Okay, so no human shredding machines, no WMDs, no Saddam/Al Qaeda links, no Iraq reconstruction worth a damn, no reliable water supply, no electricity, sewage, jobs, no peace, no sense; only brutality, bombings, torture, lies, sadism and as yet other unknown horrors that will haunt the West for years to come. Tony Blair keeps jumping up and down, squealing, I was right. Id do it all again. We got rid of Saddam Hussein. Sure but we also got rid of a 100,000 Iraqis, and our nations honour.
THE LYNCH MOB LOOKS IN THE MIRROR
To achieve the end of Saddam we aligned ourselves with yet another torturing dictator, Islam Karimov, who at this very moment is supervising the murder of hundreds of his own citizens.

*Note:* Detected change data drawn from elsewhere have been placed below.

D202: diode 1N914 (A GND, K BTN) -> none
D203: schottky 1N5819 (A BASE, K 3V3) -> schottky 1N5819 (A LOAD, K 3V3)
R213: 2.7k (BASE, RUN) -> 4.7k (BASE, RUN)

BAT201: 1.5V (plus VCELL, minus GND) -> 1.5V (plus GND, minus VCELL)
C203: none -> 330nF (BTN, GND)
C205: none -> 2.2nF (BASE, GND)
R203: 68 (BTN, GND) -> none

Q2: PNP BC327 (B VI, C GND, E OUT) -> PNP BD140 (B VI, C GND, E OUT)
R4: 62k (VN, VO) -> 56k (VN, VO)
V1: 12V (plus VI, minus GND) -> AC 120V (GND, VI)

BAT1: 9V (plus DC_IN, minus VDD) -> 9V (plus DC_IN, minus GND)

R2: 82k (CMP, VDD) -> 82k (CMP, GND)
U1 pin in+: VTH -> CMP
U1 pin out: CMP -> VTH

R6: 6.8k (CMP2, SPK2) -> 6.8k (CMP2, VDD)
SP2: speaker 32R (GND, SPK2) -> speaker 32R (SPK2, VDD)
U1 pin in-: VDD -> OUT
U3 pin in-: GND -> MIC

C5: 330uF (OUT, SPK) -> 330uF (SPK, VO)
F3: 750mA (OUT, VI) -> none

And so we arrive at a point where Mission Accomplished becomes Mission Impossible, a place where the lynch mob realises they screwed it up. Perhaps Tony Blair will find a way to reconcile the blood on his hands with the Christ in his heart. Perhaps George Bush will keep to his program of closing his eyes to bad news, blocking his ears with his I-Pod and wheeling in Billy Graham junior. Perhaps John Howard is a little more complicated. Neither dumb, nor driven to wrestle with the tenets of his faith, he now finds himself in a pickle. While taking credit for commercialising Australia, he knows the price has been high. Too high? Just as his own Treasurer delivered his recent budget to a country in the throes of a drought, without actually being aware of the drought, Howard must now suspect he spent too much time reading the polls and too little time reading the weather. Too much time speaking on TV, too little time listening to the grass roots. Too much time shaping his legacy, too little time trying to rescue the future. In the blink of an eye, everything has changed. Global Warming rolls in faster than feared. As the ice caps melt, so does John Howards reputation. Just thinking of global warming makes him sweat, so he takes off his drab suit and regimental tie. The public conscience is finally stirring over crimes in the war zones, so he flings off his shoes and socks. The UN Commissioner of Human rights, church leaders, mainstream Australia, even business types and members of his own party now condemn his cruelty to refugees. Off with his shirt and singlet. John Howard suddenly feels all forlorn. He stands alone like Saddam Hussein, a prisoner of his illusions, suffering a rare dark night of the soul, a moment captured by spycam and revealed to the world. If only.